Press release
The Almere City Archives Department has put together the exhibition Water-Polder-Weerwater (lake in the center of the city). By means of photographs, design sketches and letters from the collection of the city archive, the special history of the polder, Almere and the Weerwater is told. The exhibition, in Dutch and English, especially for Floriade visitors, can be seen from July 1st to December 2022.
The name Weerwater explained: When you put the press release through translation software, Weerwater is translated as Weatherwater. But this is not the proper translation. Weerwater means Water again. The city arose from the water of the IJsselmeer in a polder. And in the city a lake was created, so there was water again.
Water-Polder-Weerwater shows step-by-step how in the 1960s land was reclaimed from the water of the IJsselmeer and how, in the middle of the just-drained polder, a lake was created. How do you actually create a polder? And why a lake in the middle of the city? The exhibition also takes a look at the primeval forest and the Weerwater Island on the Floriade grounds, as well as future developments around the Weerwater. The exhibition also unravels the story of why the Weerwater is not called Central Lake or Placenta.
The creation of the new city of Almere from the water in four illustrations: the design of the polders, the construction of the dikes, the sketching of the new city, the Weerwater as the heart of the new city.
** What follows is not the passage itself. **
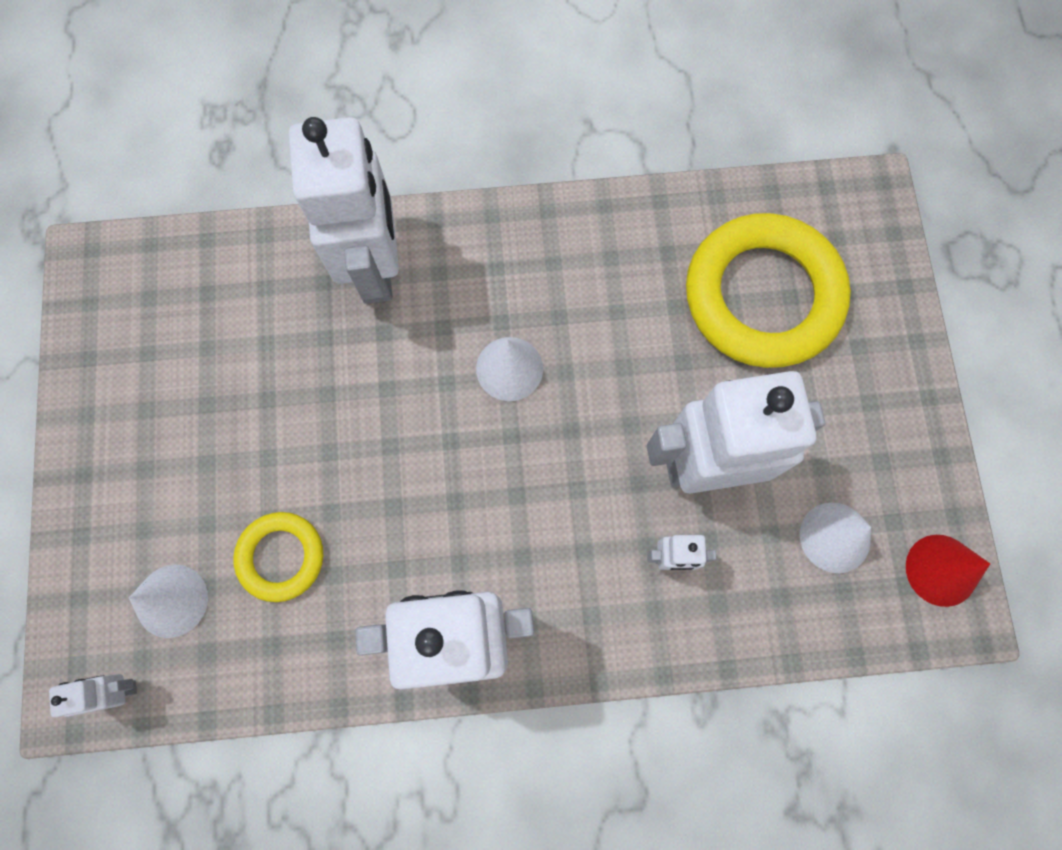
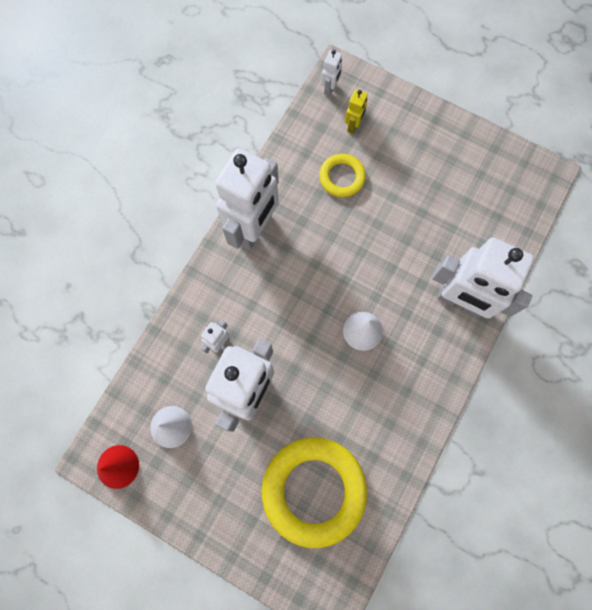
camera: 125 degrees right, 0 degrees up
(171, 600) = (353, 126): white cone -> yellow robot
During the preparation of Water-Polder-Weerwater, special design sketches by urban planner Teun Koolhaas from 1973 were rediscovered in the archives of the City Archives Department. In addition to a large number of sources from the collection of the city archive, the exhibition also includes photographs from the Flevolands Archief, newspaper archive Delpher, the Bart Hofmeester/AeroCamera archive and Het Nieuwe Instituut (.Museum for Architecture, Design and Digital Culture, where the National Collection for Dutch Architecture and Urban Planning is being preserved).
Water-Polder-Weerwater is aimed at Almere residents who want to know more about the history of their city and at (Floriade) visitors who may not realise that they are walking and travelling on the former seabed of the IJsselmeer. On the wall of Stadsarchief Almere there will be a mark indicating how high the water would be without the dikes.
The exhibition and the accompanying brochure (32p) are bilingual in Dutch and English. The exhibition is also accompanied by two videos with teh City's godfather Paul de Maar, policy officer , city ecologist Annemiek Eggenhuizen and researcher/artist Krijn Christiaansen.
Information on the exhibition and venue
Opening times: The Water-Polder-Water exhibition is open from 1 July to December 2022 on Wednesday, Thursday and Friday from 13.00 - 17.00 and on request at the City Archives venue, Stadhuispromenade 2, 1315 XP Almere, opposite Stadhuis, left side under the library.